As a major and popular groundwater extraction structure, seepage wells are often used to transfer river water into aquifers for harvesting water resources. It can help ameliorate the imbalance between supply and demand, in particular, in areas of water scarcity. Large drawdowns due to pumping may cause the river to disconnect from the groundwater and form an unsaturated zone, which seriously affects the efficiency of seepage wells. However, most of the current models of extraction structures of non-tube wells account for only saturated flow and do not consider unsaturated conditions.
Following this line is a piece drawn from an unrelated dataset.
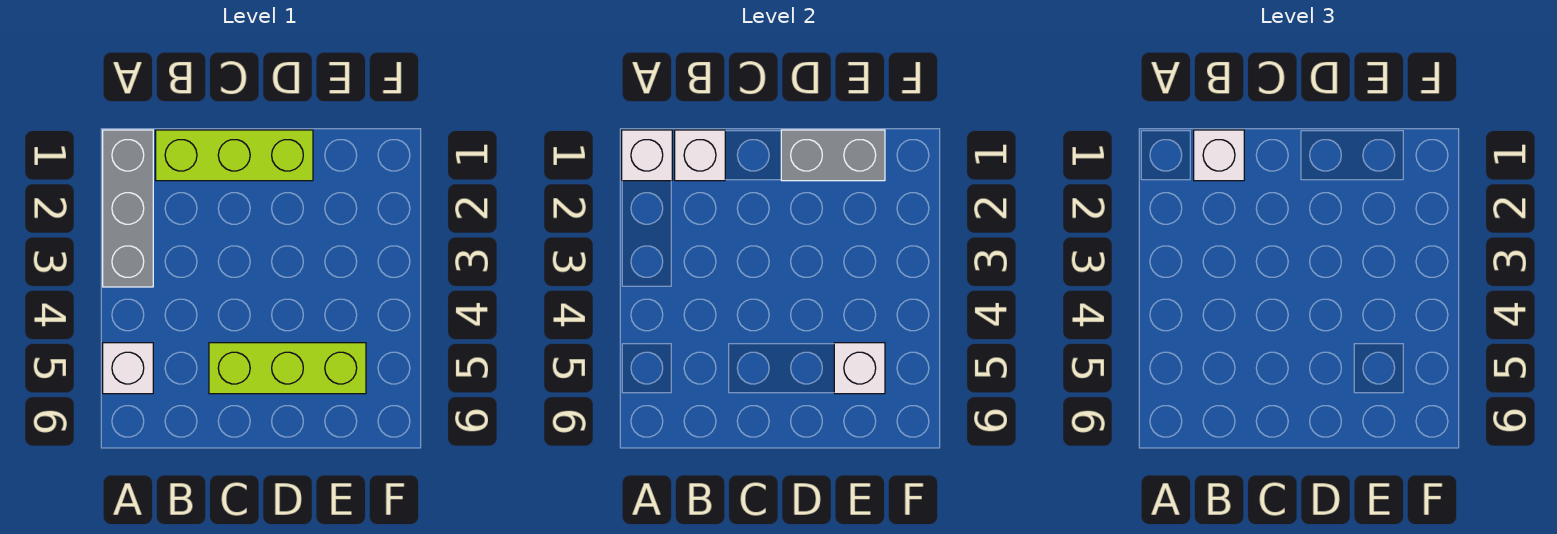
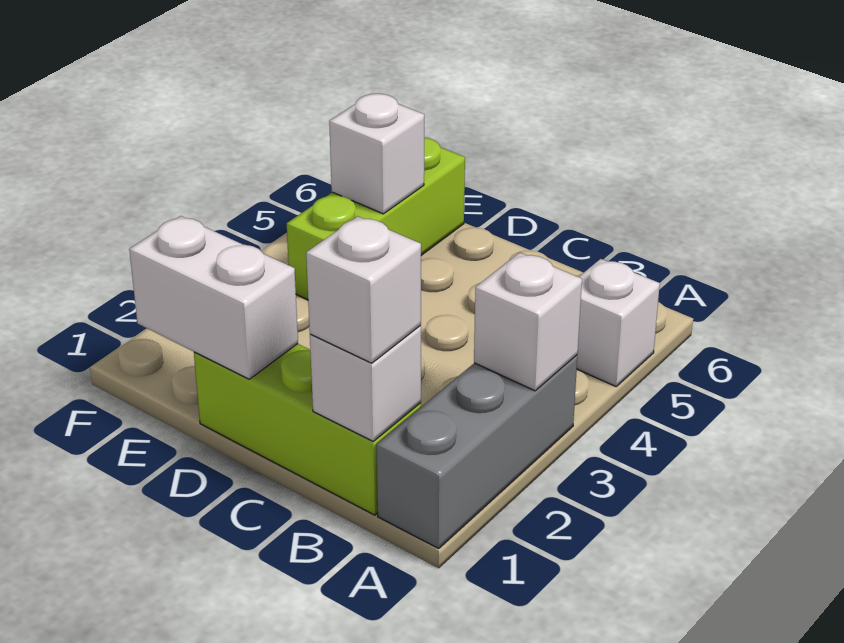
white brick A1 level 2 -> white brick A3 level 2
lime brick C5:E5 level 1 -> lime brick E4:E6 level 1
grey brick D1:E1 level 2 -> white brick D1:E1 level 2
To address this limitation, a saturated–unsaturated coupling model was developed using the exchange flow rate between the well pipe and the aquifer as the coupling point. Moreover, the model was evaluated with physical simulation test data. The statistical results indicated that the model could estimate the drawdown and pumping rate well with root-mean-square deviations of 0.0114 m and 0.0079 L s −1 , respectively, for a river with strong leakage capacity; and 0.0129 m and 0.0099 L s −1 , respectively, for a river with weak leakage capacity. The critical drawdown, where the river disconnects from the aquifer, as well as variations of the unsaturated zone, was also discussed. The present study provides important information for the design of seepage wells with reasonable drawdown, while being able to predict the potential water yield, and at the same time help protect the groundwater environment.